村田沙耶香さんの作品と出会って以降、狂うように作品を手にしてきたが、恐らく文庫はこれで全部読み切ったと思う。それくらいハマっている。今回のマウスは、他の作品よりは刺激は強くなかったが、読み応えのある作品だった。

1.あらすじ

小学5年生の律は大人しい性格で、周りに迷惑をかけないように生きていた。一方、同じクラスの瀬里奈はどこか力のないような様子だったが、事あるごとに泣いて周りを困惑させた。
ある日、泣いていた瀬里奈に律が腹を立て「くるみ割り人形」の話を読み聞かせることから話が始まる。

2.価値は時代の流れや権力者によって変わる

瀬里奈はクラスのみんなから嫌われていた。
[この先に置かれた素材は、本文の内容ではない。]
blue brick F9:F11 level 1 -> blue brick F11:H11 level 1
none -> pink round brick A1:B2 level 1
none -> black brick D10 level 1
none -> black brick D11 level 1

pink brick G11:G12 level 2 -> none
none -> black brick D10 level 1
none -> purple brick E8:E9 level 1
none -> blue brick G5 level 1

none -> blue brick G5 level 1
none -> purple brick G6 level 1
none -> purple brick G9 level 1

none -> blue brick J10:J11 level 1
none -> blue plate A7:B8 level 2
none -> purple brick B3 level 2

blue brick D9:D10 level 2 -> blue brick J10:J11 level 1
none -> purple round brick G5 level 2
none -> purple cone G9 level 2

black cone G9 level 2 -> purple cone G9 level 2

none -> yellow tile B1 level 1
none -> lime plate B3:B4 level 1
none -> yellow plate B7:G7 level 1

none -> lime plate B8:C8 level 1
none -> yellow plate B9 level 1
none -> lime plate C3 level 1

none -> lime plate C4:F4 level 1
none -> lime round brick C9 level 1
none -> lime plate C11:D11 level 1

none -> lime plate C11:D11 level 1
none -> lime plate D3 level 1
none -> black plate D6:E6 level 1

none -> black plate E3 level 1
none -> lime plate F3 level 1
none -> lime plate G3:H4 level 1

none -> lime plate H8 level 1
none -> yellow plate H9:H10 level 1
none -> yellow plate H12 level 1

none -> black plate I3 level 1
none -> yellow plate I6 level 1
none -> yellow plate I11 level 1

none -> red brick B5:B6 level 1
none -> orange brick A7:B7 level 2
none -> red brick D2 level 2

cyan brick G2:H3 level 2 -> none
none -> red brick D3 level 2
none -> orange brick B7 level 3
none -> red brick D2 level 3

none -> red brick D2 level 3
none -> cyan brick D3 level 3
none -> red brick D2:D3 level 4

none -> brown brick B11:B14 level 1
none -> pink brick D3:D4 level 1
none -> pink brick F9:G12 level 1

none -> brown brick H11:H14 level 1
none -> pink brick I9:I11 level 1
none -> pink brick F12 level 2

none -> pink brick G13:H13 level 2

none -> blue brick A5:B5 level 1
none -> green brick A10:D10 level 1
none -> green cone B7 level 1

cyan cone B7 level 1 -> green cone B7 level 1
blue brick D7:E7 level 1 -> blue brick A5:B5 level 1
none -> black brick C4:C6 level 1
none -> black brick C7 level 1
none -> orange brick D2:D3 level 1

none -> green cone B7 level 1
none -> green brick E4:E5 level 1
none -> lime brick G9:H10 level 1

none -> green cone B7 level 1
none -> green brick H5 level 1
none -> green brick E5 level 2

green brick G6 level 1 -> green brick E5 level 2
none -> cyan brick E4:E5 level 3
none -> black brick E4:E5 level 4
それもそのはず、何も話さないし、と思えばいきなり泣いて授業を中断するからだ。
しかし、律の影響で明るくなって以降、女子のリーダー格の早野に好かれ、周りも受け入れるようになる。
大人になると、長い手足で注目を集め、見た目だけで好かれるようになる。
価値は目の前の人たちが決めるので、自分ではコントロールしづらいものだと思った。

3.何気ない行動が人生を変える

律と瀬里奈が一緒にいたのは、5年生の1学期のみ。その短い間で、瀬里奈は急激に変わった。
それも律が物語を読み聞かせただけでだ。
人生何が人を変えるかわからないなと思い、自分の行動にも責任が伴っていることを改めて知った。